Le sue canzoni, innovative e dal forte impegno civile, dopo la prematura scomparsa, sono state riscoperte e diventate veri e propri inni tra le nuove generazioni, usate in teatro, come colonne sonore di film, trasformate in fiction, compilation, street art e festival. La denuncia sociale celata dietro l’ironia delle sue beffarde filastrocche resta ancora attualissima, come la costante lotta contro i tabù, le mistificazioni, le ipocrisie e i conformismi. Non ha mai avuto bisogno di maestri, rappresentava lui stesso l’onda nuova di una corrente senza eguali. I testi dei suoi brani non vanno presi come racconti realistici, ma bisogna viverli come fossero immagini sorprendenti, idee, suggestioni, poesie che alimentano le due anime della sua ispirazione: quella anarchica e chiassosa e quella poetica e struggente, con momenti di felice fusione espressiva e di divertito abbandono.
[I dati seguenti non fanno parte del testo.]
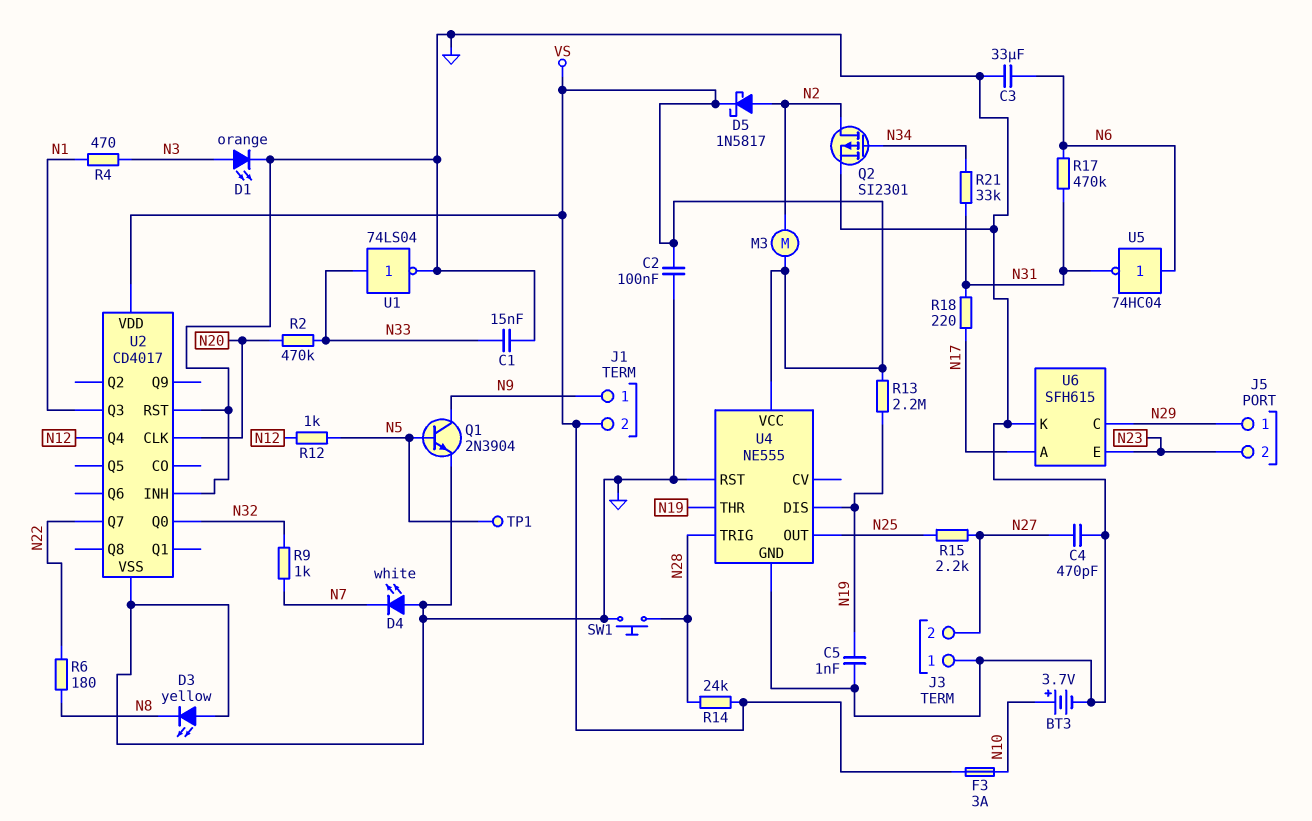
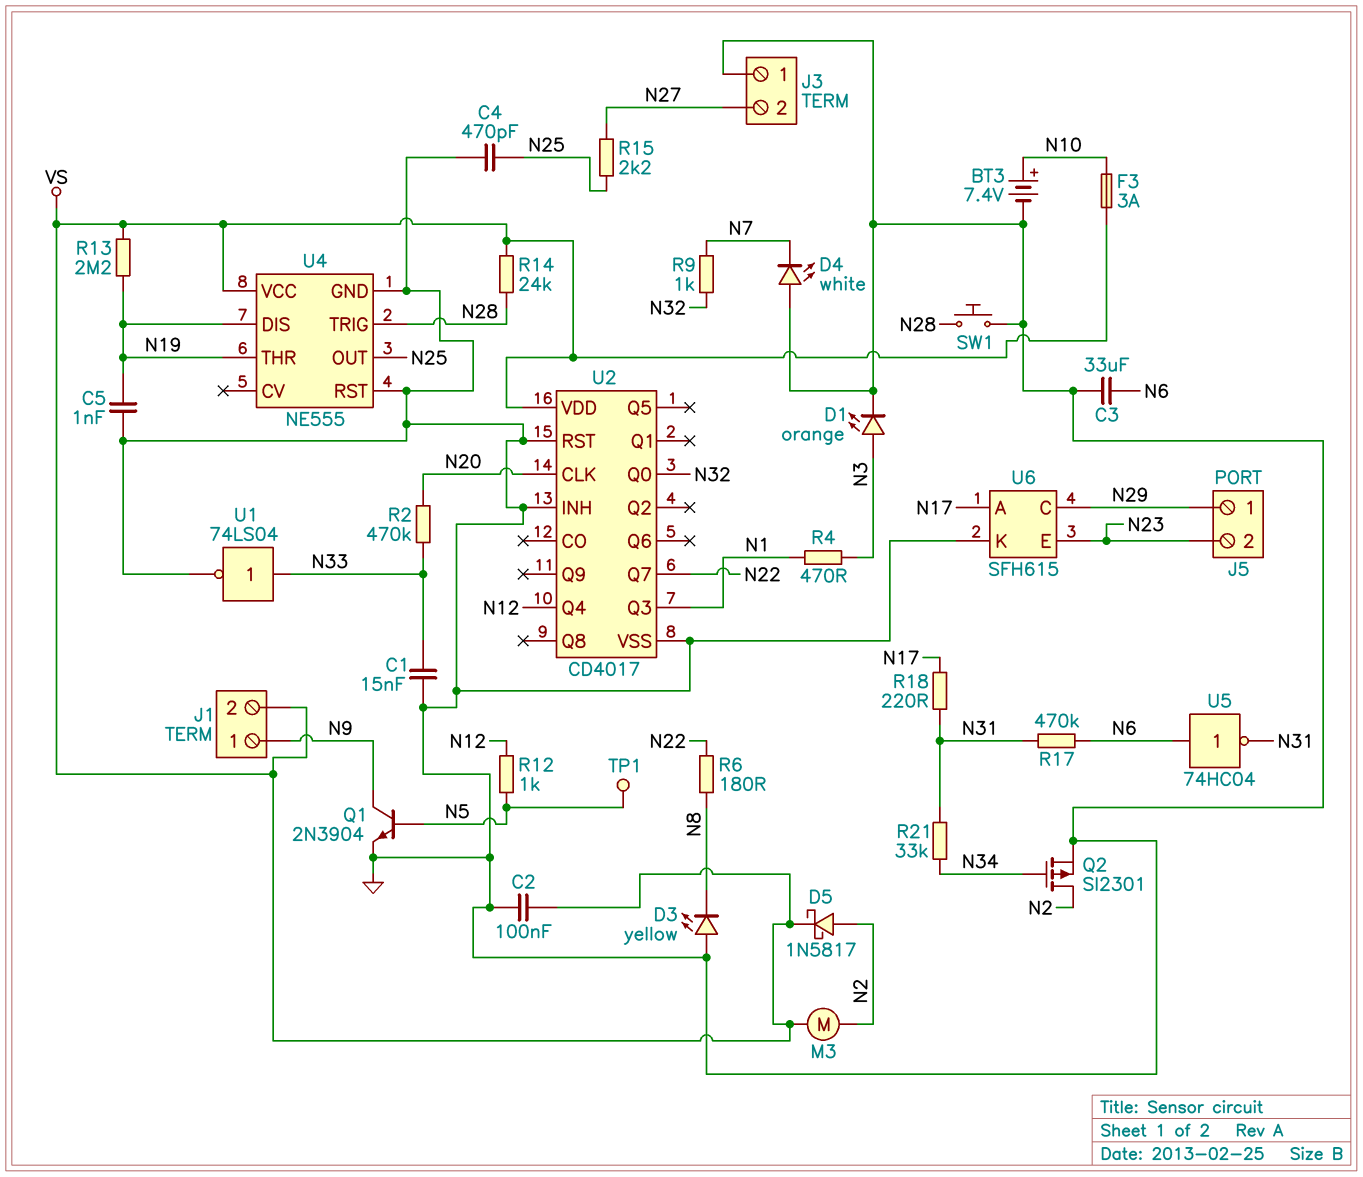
BT3: 3.7V (plus N10, minus GND) -> 7.4V (plus N10, minus GND)
C4: 470pF (GND, N27) -> 470pF (GND, N25)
Tutto questo su musiche dagli impianti ritmici di ferro e arrangiamenti di insolita ricchezza e invenzioni, accompagnati da una vocalità moderna e aggressiva.
Nei suoi testi, fatti di sberleffi e di battute caustiche additava l’eterna crisi dell’Italia, quella delle auto blu e degli evasori legalizzati di Nuntereggae più con versi come “vedo tanta gente che nun c’ha l’acqua corrente, e non c’ha niente, ma chi me sente”. O ancora l’esaltazione della forza femminile di Gianna che “difendeva il suo salario dall’inflazione”, sino alla sua celebre Ma il cielo è sempre più blu, intrisa di luoghi comuni e di misfatti che i ‘benpensanti’ definiscono progresso, ai quali si contrappone l’indomabile speranza dei “sognatori” che vagheggiano “un cielo sempre più blu”. E poi ancora, ma la lista è lunga, Berta filava, Sfiorivano le viole, che con linguaggio desueto trattava i temi dell’emarginazione. La vetta creativa viene raggiunta con l’album Mio fratello è figlio unico che resta uno dei dischi più importanti non solo della carriera del cantante, ma in generale della musica italiana.
Fra il 1973 e il 1980 ha pubblicato sei album attraverso i quali ha dipinto con schiettezza un’Italia che ci assomiglia ancora, ma proprio a causa della sferzante lucidità nell’affrontare temi di stretta attualità, ha faticato tanto per farsi conoscere, affrontando i pregiudizi della critica, del pubblico, dei colleghi, dell’ambiente e anche dell’establishment che non vedeva di buon occhio quello strano personaggio che si divertiva a schernire tutti, potenti, politici, uomini di potere, facendo nomi e cognomi. Cantò Gianna e, per la prima volta nella storia del Festival di Sanremo, fu pronunciata la parola “sesso”; nel teatro sanremese, all’epoca, l’impressione fu di vedere un ‘marziano’, per la forza dissacrante di quella performance ispirata più a Carmelo Bene che ai codici della musica. Non tragga in inganno la popolarità immediata delle sue canzoni: c’è molta sapienza nell’uso del sarcasmo, del calembour, del nonsense, in quel particolare mezzo di comunicazione che è la canzone, sempre troppo disposta a prendersi sul serio anche quando si tratta di operetta.
La mostra sarà corredata dal catalogo edito da Gangemi Editore che contiene storia, immagini e un lungo elenco di straordinarie testimonianze che aiutano a comprendere tutte le sfaccettature di un uomo considerato uno dei cantastorie di culto della nostra storia. Un viaggio straordinario di memoria collettiva al ritmo delle note delle sue stralunate canzoni e dove la sua arte sarà più viva che mai.